Subgroup analyses according to tumor size and number were also performed in the present study. Our results demonstrated that there were no significant differences between the two groups either for patients with single tumor smaller than 3 cm, 3–5 cm, or patients with 2–3 tumors. Recently, studies have shown that the efficacy of TACE + RFA is better than that of RFA alone for medium HCC and HCC involving multiple tumors. As compared with small HCC, medium HCC was reported to be significantly correlated with a higher local tumor progression after RFA. Furthermore, during follow-up period after treatment, local tumor progression was more frequently observed in patients with medium HCC than small HCC. Our previous randomized controlled trial [28] had demonstrated that the TACE + RFA group achieved better OS and DFS than the RFA group regardless of tumor size and tumor number. TACE before RFA is beneficial because it enables better ablation than that achieved with RFA alone and possibly facilitates the effective treatment of patients with larger tumor. Our results re-confirmed that the combination of TACE with RFA seems to efficiently and safely control tumor burden locally.

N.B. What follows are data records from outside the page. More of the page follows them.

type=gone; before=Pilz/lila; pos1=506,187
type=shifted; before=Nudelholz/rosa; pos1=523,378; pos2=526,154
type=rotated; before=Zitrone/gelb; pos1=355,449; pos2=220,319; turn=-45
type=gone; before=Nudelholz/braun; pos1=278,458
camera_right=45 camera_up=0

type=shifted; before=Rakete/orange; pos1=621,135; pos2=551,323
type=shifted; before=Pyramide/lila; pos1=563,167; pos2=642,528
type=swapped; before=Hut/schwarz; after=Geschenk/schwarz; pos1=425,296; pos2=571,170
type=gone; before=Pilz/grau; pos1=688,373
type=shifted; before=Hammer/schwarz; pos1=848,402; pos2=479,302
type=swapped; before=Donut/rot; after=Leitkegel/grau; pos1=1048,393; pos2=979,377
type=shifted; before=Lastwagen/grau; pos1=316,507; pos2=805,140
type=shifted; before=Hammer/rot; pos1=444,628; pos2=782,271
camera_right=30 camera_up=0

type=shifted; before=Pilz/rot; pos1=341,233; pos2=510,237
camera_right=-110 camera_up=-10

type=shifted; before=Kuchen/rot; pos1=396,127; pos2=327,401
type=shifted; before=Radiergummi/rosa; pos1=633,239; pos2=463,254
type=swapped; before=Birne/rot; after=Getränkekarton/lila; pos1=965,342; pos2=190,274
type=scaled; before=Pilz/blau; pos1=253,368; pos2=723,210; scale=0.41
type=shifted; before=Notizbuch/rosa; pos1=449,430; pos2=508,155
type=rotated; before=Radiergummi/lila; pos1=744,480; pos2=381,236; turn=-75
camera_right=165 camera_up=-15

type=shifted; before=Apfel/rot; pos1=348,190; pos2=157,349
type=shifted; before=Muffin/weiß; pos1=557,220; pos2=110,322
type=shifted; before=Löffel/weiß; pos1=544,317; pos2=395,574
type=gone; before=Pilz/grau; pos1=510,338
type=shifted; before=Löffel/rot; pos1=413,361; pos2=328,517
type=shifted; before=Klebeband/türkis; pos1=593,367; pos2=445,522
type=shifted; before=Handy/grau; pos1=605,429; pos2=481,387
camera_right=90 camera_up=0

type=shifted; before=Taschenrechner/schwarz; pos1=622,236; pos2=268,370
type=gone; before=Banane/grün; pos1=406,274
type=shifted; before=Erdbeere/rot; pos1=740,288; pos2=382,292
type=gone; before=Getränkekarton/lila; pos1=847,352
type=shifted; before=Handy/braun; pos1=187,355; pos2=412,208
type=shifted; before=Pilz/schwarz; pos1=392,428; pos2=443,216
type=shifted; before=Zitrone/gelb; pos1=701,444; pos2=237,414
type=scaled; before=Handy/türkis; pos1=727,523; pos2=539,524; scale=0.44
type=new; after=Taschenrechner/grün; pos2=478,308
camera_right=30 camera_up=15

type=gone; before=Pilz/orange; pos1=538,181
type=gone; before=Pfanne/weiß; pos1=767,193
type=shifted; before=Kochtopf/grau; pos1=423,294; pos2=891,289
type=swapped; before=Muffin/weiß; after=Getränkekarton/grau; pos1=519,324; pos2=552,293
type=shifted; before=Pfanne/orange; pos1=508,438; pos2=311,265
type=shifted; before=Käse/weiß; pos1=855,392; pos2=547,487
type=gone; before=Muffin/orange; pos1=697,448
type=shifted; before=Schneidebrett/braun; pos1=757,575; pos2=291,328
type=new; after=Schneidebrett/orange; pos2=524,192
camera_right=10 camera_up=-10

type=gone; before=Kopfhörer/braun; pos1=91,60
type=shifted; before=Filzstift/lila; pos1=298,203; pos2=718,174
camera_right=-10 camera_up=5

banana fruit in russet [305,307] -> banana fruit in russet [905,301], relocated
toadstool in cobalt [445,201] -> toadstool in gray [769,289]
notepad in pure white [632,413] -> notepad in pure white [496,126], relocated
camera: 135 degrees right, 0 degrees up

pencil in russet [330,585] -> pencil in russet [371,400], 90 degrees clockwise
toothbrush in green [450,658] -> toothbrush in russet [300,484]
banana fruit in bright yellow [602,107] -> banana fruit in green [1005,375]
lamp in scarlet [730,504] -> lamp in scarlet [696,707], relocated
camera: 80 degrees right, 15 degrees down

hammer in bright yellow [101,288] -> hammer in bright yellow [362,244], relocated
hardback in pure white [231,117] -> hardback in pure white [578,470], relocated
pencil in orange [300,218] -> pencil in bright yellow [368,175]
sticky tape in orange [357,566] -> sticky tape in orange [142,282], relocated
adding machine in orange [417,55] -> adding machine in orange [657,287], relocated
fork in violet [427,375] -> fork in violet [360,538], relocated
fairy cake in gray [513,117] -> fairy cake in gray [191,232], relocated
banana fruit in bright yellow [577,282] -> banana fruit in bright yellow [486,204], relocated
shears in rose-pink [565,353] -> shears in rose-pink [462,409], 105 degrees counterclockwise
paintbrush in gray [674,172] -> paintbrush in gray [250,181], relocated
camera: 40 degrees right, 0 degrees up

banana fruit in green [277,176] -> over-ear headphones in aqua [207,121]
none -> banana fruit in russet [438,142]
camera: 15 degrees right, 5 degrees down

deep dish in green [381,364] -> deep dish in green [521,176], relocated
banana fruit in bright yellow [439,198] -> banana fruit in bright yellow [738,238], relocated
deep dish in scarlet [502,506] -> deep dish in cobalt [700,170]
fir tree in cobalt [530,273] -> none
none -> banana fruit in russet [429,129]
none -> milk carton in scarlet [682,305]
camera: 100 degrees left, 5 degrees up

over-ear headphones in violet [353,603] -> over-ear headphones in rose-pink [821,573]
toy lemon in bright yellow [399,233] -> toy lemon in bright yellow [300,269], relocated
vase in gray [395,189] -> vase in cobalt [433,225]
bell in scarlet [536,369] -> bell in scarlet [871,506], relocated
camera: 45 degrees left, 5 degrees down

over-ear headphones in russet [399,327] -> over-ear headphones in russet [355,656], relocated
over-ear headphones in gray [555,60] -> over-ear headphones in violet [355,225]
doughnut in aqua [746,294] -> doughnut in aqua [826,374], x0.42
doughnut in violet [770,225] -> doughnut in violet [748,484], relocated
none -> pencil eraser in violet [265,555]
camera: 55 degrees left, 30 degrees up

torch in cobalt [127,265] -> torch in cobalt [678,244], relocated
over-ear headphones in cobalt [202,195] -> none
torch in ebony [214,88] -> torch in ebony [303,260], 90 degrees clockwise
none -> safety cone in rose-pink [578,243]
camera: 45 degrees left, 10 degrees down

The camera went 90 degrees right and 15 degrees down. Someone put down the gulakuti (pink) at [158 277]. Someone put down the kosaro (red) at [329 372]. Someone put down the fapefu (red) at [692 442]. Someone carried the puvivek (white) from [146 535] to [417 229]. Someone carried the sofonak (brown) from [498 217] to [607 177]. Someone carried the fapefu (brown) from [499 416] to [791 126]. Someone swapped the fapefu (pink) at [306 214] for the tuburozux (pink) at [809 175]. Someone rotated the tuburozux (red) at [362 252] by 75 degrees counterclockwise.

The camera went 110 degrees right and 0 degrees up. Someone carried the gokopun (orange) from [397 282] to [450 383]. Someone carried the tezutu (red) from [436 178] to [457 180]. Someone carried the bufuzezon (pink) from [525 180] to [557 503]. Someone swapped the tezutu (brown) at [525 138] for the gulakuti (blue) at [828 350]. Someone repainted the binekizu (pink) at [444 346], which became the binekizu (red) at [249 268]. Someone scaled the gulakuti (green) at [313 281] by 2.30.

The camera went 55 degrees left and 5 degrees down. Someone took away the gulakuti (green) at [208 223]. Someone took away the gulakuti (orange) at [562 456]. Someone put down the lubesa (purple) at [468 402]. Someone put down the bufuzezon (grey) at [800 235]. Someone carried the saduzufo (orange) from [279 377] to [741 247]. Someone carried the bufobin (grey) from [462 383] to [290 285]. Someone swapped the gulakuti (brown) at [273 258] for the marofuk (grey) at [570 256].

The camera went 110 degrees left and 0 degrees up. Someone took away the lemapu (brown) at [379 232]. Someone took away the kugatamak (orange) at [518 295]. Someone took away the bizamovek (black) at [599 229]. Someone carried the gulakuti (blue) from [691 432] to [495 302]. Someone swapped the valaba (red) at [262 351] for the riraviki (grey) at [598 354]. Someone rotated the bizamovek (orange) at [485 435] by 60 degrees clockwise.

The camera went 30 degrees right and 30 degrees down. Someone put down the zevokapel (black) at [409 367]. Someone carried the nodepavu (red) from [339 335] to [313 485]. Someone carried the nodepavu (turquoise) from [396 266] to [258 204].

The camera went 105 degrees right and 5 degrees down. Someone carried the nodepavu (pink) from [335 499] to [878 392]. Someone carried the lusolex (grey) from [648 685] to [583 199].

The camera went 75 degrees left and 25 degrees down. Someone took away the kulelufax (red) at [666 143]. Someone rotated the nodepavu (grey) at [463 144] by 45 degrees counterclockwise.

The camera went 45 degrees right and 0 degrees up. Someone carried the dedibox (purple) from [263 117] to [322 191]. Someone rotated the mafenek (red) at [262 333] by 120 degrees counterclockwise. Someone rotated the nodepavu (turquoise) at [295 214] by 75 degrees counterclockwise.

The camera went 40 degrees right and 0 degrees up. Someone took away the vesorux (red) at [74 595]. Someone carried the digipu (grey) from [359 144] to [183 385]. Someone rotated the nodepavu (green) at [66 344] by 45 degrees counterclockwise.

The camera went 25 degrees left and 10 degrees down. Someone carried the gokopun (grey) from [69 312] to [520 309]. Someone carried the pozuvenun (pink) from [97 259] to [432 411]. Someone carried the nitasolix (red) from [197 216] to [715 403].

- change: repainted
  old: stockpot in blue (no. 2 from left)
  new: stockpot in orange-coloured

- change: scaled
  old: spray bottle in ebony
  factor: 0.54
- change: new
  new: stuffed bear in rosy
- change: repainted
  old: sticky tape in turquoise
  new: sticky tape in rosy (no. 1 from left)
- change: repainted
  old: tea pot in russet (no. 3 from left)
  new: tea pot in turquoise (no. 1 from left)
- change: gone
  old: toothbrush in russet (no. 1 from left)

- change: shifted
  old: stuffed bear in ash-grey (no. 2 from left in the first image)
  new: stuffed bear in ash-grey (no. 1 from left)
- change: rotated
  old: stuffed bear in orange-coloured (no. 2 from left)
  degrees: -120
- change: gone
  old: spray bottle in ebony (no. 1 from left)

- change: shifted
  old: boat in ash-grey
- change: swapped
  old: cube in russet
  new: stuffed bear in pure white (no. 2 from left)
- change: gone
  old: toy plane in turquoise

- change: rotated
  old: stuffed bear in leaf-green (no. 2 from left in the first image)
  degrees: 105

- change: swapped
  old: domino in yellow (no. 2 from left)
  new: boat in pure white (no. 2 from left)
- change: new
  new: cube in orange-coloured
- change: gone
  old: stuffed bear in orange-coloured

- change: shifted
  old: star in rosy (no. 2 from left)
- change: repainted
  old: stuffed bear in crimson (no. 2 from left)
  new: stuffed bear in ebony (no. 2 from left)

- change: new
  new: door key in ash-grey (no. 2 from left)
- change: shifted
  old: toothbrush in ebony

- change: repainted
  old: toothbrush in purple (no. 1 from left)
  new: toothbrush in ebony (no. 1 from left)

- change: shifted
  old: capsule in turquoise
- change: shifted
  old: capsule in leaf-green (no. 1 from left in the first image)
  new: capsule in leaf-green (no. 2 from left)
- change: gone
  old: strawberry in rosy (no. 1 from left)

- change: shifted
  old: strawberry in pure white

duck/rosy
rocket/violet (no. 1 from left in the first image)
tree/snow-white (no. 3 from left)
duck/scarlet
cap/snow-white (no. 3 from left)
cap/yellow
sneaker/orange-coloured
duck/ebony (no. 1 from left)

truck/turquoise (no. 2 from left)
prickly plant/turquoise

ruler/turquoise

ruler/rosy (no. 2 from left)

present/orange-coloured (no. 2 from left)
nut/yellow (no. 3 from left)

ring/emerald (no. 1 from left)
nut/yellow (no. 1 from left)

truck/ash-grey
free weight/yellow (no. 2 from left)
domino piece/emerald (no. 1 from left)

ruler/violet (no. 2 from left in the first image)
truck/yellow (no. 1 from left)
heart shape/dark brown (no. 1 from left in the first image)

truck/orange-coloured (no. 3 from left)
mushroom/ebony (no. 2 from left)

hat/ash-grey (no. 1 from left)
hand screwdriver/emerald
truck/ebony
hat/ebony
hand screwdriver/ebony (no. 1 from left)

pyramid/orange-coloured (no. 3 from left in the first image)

The presence of an elevated AST level was also revealed as one of the prognostic factors for poor outcome, as it had been reported in previous studies [29]. In patients with chronic hepatitis and cirrhosis, an increase in AST/ALT ratio is associated with progressive liver functional impairment.

Major complications after TACE and RFA are uncommon. In previous studies [19,20,21,22,23], TACE + RFA had been shown to be safe, with major complication rate ranging from 0 to 2.2%. In present study, there was only one patient (1.4%) with major complications in the TACE + RFA group.

There are some limitations in this study. First, it was a retrospective matched case–control study. There may be an inherent selection bias because of its nonrandomized design. A large-scale randomized controlled trial would be ideal but might be difficult to perform, because in general practice, factors such as tumor location and body constitution affect the choice of treatment. Second, our study included a relatively small number of patients; however, the follow-up periods were relatively long enough. Third, this study has been conducted in single center only. At last, some patients who underwent the combination therapy did not have a histological diagnosis. Nevertheless, our results indicated that the combination therapy of TACE + RFA can be reserved as an alternative for those patients refused or unsuitable for surgery.

In conclusion, the results of present study showed that the combination therapy of TACE + RFA is a feasible, safe, and efficient treatment achieving long-term survival rates comparable to those of hepatectomy.